Pesci intrappolati in chilometri di rete (FOTO), fermato un gruppo di bracconieri al lago di Santa Croce: salvati diversi esemplari di carpa e luccio
Il lago di Santa Croce era stato messo nel mirino di una banda esperta nella pesca di frodo. L'operazione coordinata di carabinieri forestali, polizia provinciale e guardie volontarie del Bacino 7 ha permesso di fermarli. Sitran: "Un grazie alle Forze dell'Ordine e a tutti i pescatori che hanno collaborato a questa operazione"

BELLUNO. Sono stati identificati nella notte tra giovedì e venerdì gli autori di un grave episodio di bracconaggio ittico nel Lago di Santa Croce.
A darne notizia è stato Filippo Sitran presidente della Riserva di pesca del lago. Un gruppo di bracconieri aveva posizionato oltre due chilometri di rete ed era pronto con i furgoni per caricare diversi chili di pesce.

L'allarme è stato lanciato da alcuni cittadini che si occupano del benessere del bacino quando nei giorni scorsi si sono accorti di un pezzo di rete nelle acque del lago e alla foce del torrente Tesa.
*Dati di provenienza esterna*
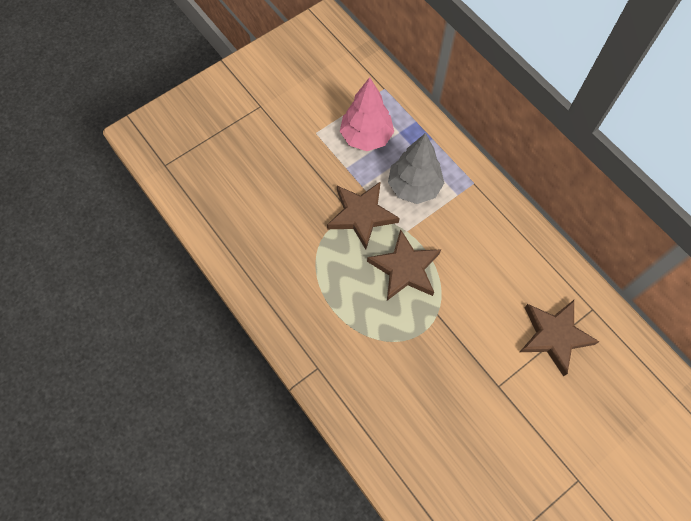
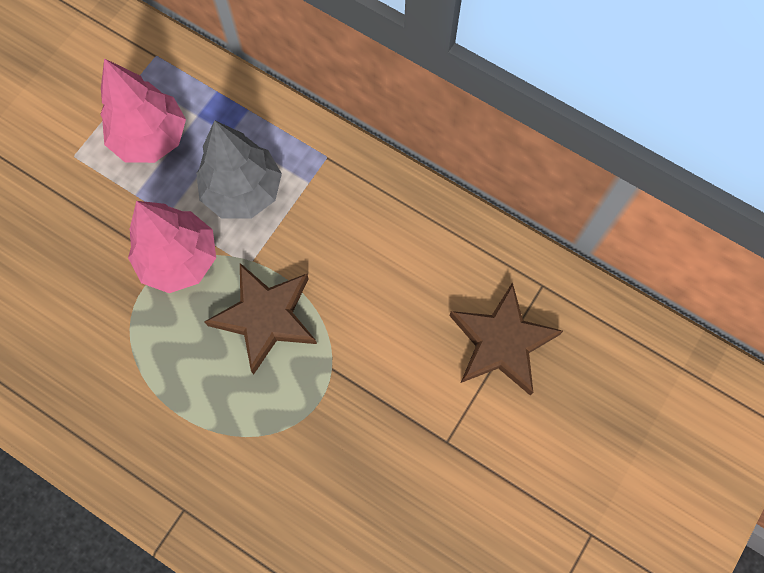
camera: 20 degrees left, 5 degrees up
(361, 215) = (179, 259): brown star -> pink tree

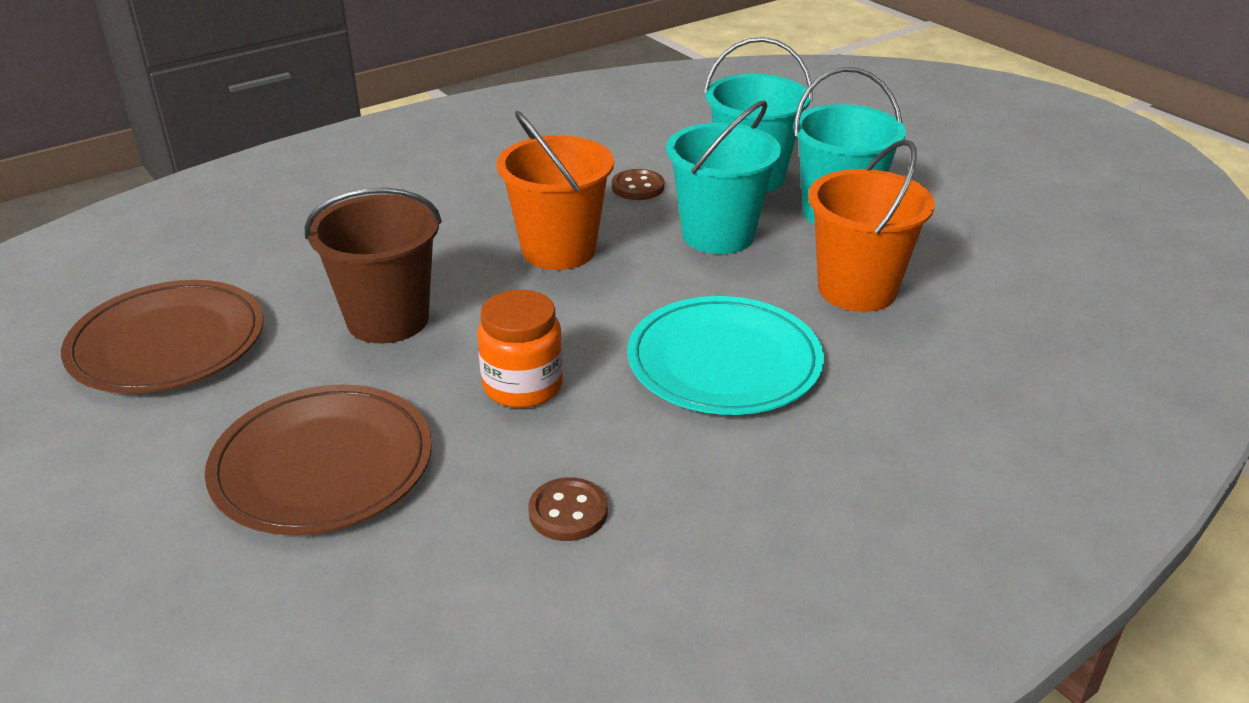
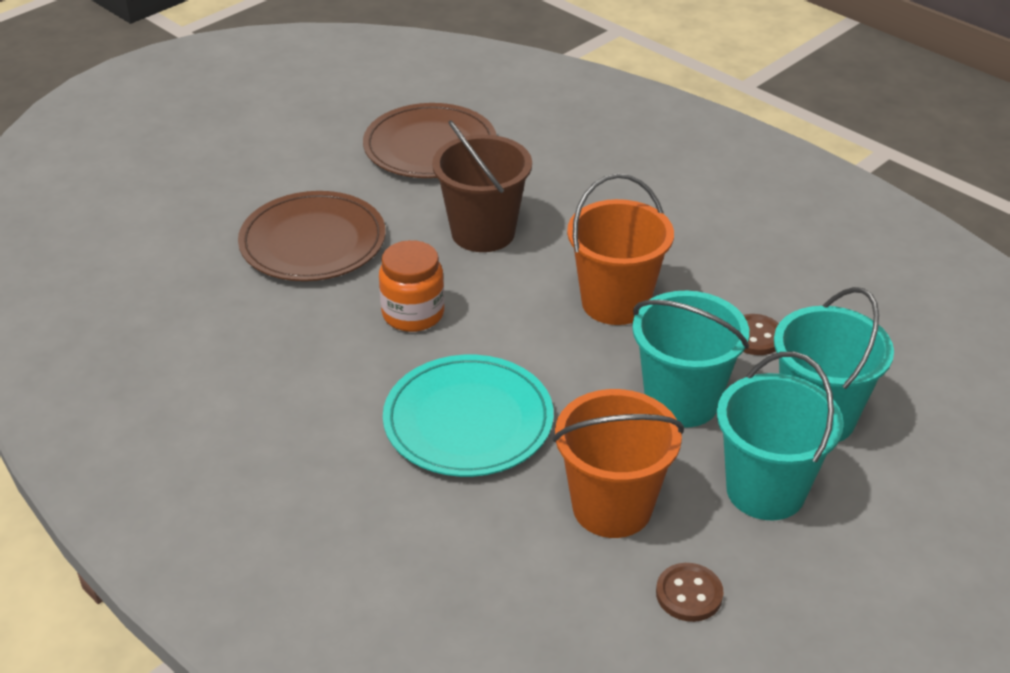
camera: 80 degrees right, 5 degrees up
(568, 512) = (276, 357): brown button -> brown button (689, 594)

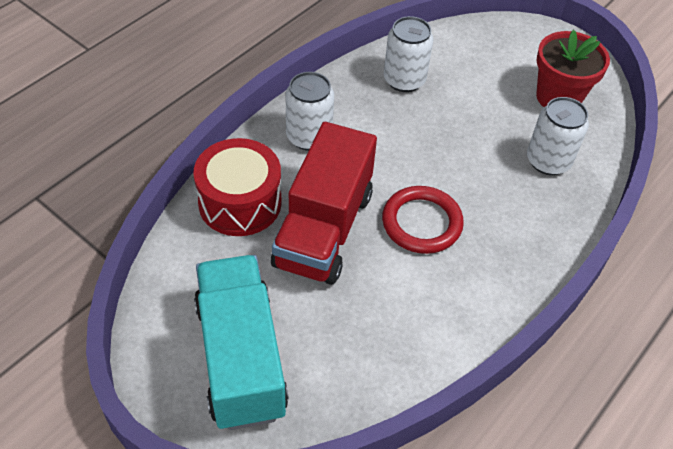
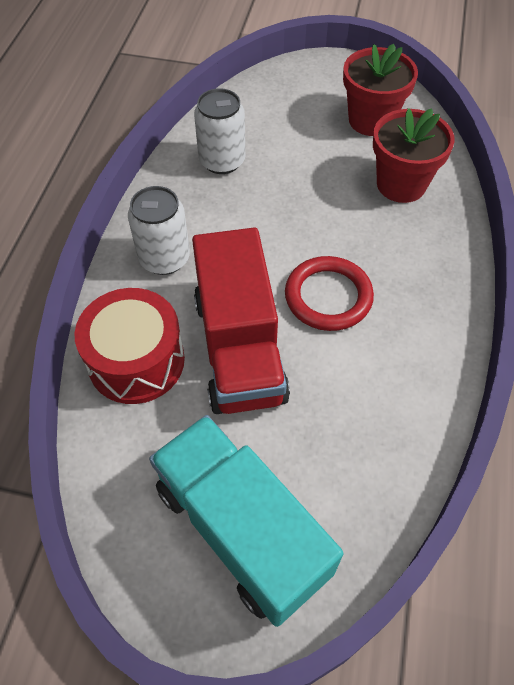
camera: 25 degrees left, 5 degrees up
(548, 161) = (401, 184): white can -> red flower pot

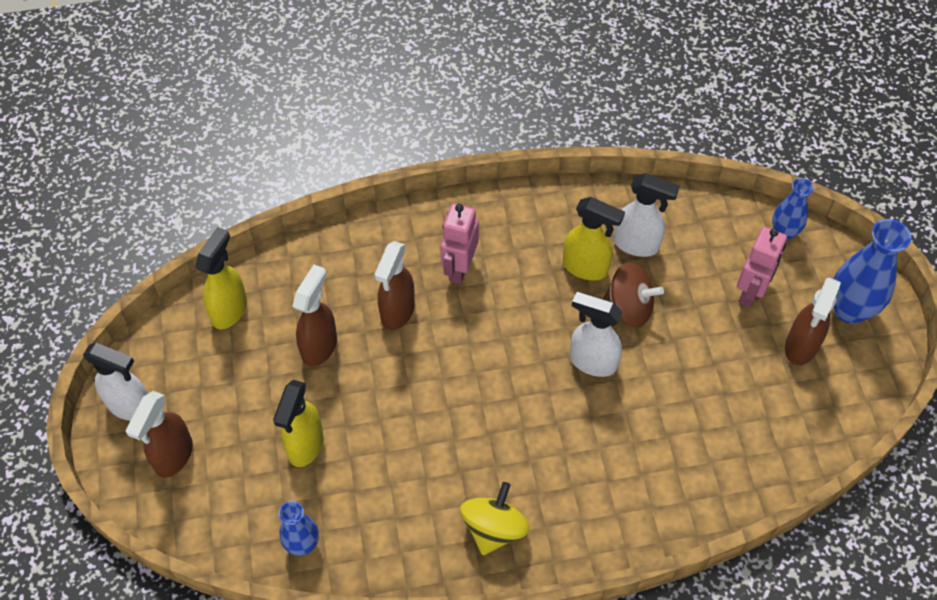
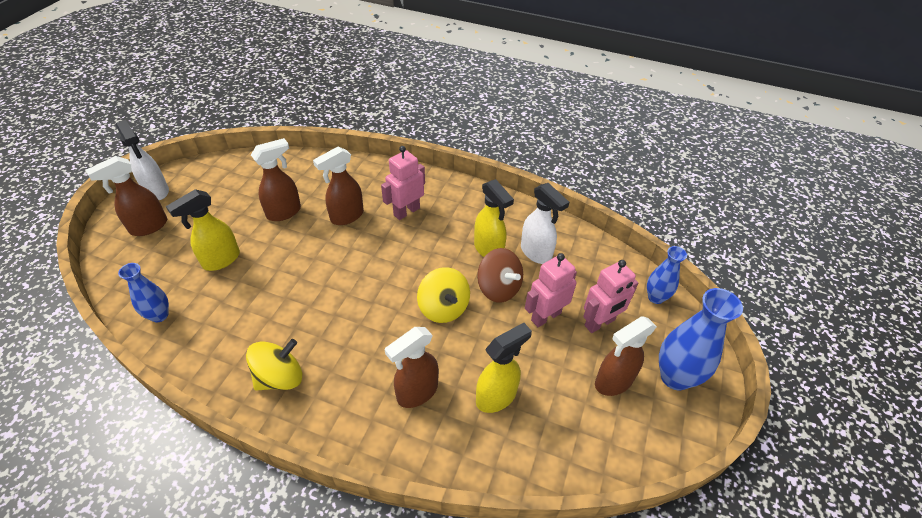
camera: 30 degrees right, 10 degrees down
(229, 310) = (257, 170): yellow spray bottle -> yellow spray bottle (496, 396)
(592, 362) = (443, 308): white spray bottle -> yellow spinning top
(636, 463) = (416, 392): none -> brown spray bottle
(696, 313) = (545, 316): none -> pink robot

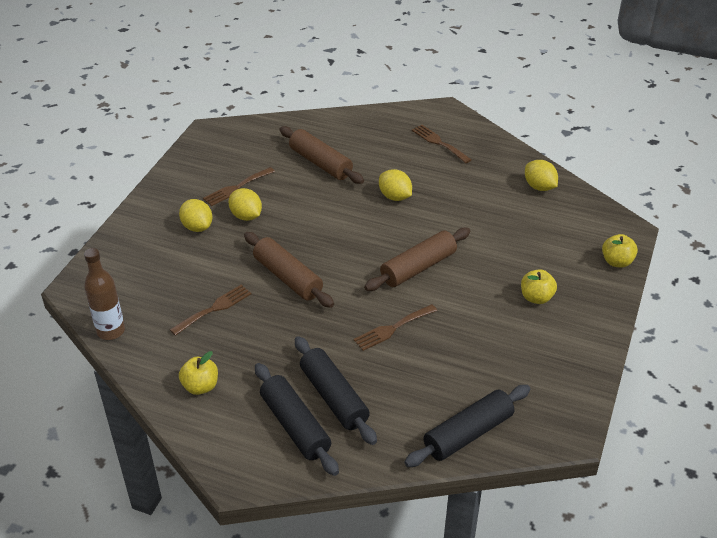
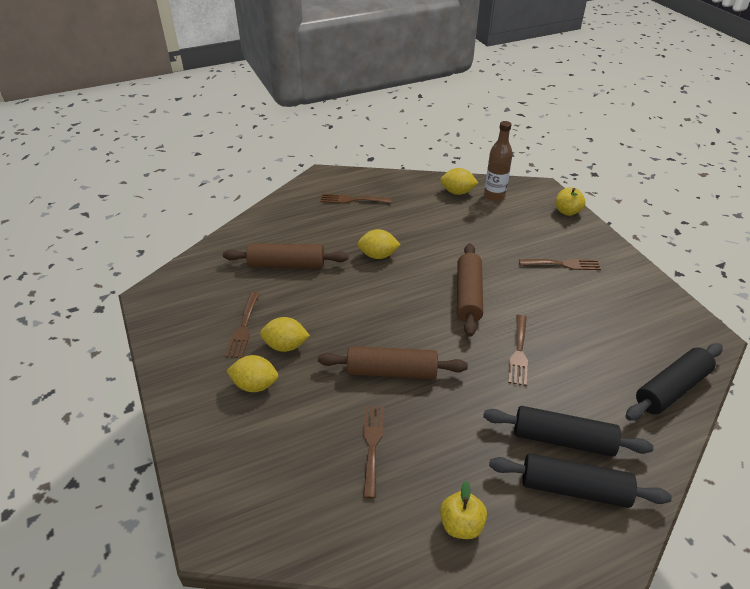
camera: 45 degrees left, 0 degrees up
(111, 331) = (309, 547): brown bottle -> brown bottle (494, 196)
(468, 434) = (671, 389): black rolling pin -> black rolling pin turned 45 degrees clockwise
(536, 297) = (563, 264): yellow apple -> brown fork

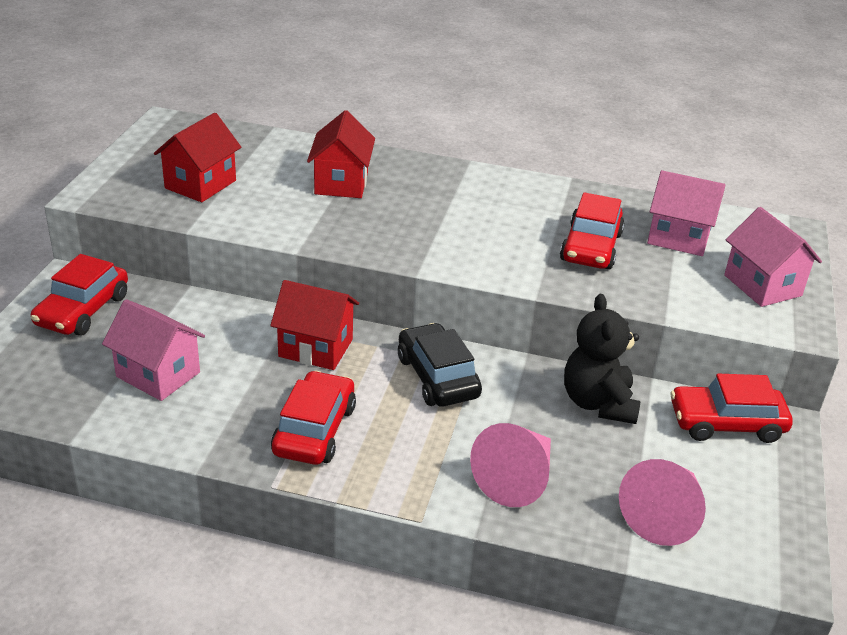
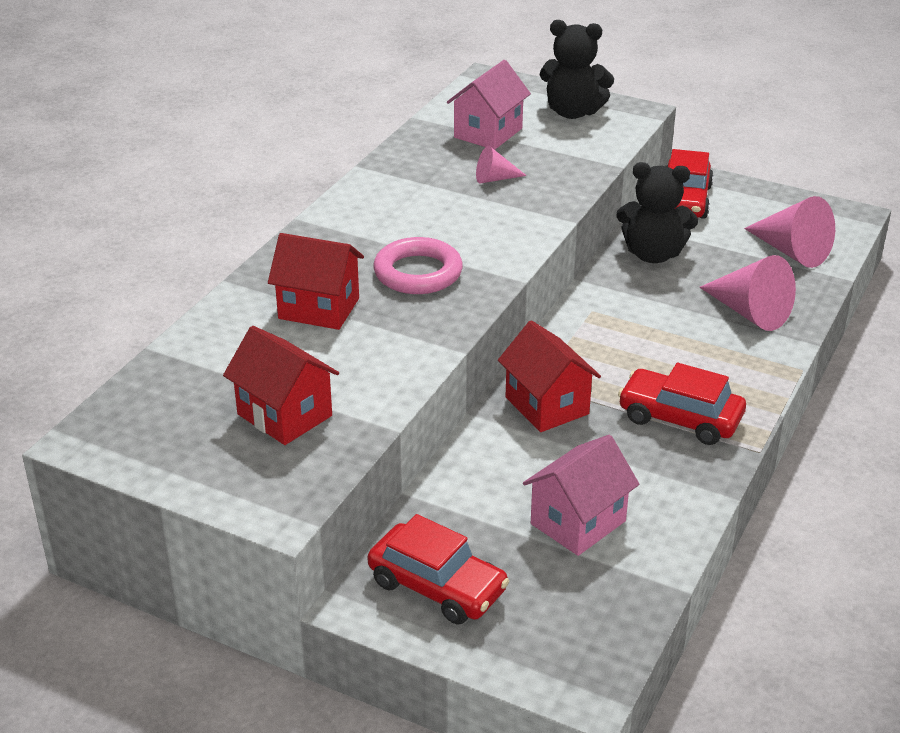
camera: 75 degrees left, 0 degrees up
(316, 348) = (546, 405): red house -> red house turned 60 degrees counterclockwise
(409, 221) = (418, 273): none -> pink ring
(437, 377) = (606, 334): black car -> none
(591, 247) = (494, 179): red car -> pink cone
(762, 285) = (573, 112): pink house -> black teddy bear

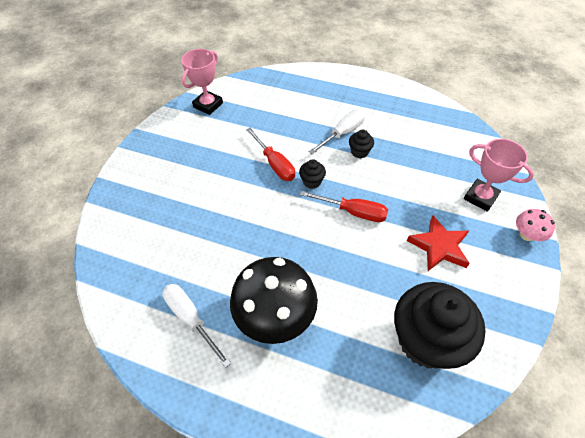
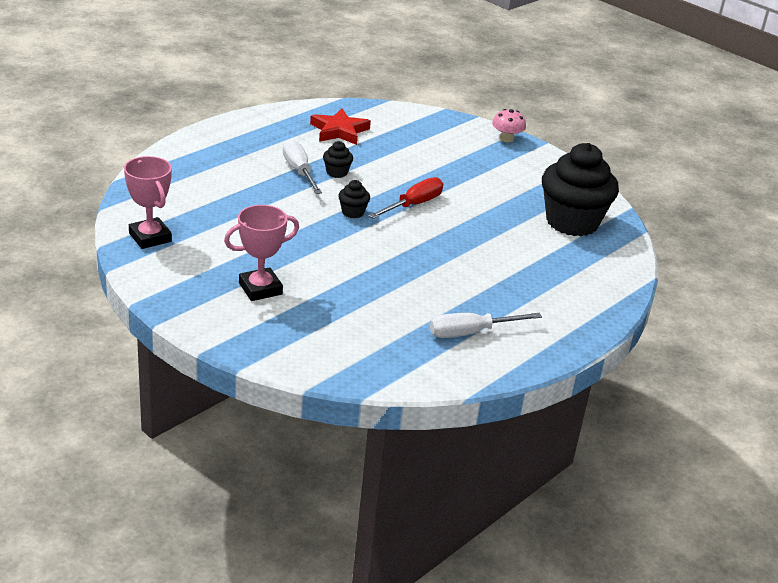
camera: 70 degrees left, 20 degrees down
(275, 164) = (305, 225): red screwdriver -> none
(275, 316) = (500, 285): black mushroom -> none
(439, 246) = (488, 180): red star -> red star (339, 131)
(480, 197) = (451, 140): pink trophy -> pink trophy (260, 289)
Vista la situazioni sono state avvisate le forze dell'ordine.

Grazie al lavoro coordinato di carabinieri forestali, polizia provinciale e guardie volontarie del Bacino 7, è stato quindi scoperto il tentativo di bracconaggio e fermato.
L'operazione ha permesso di cogliere sul fatto nella notte tra giovedì e venerdì i bracconieri (già con precedenti) che sono stati quindi denunciati.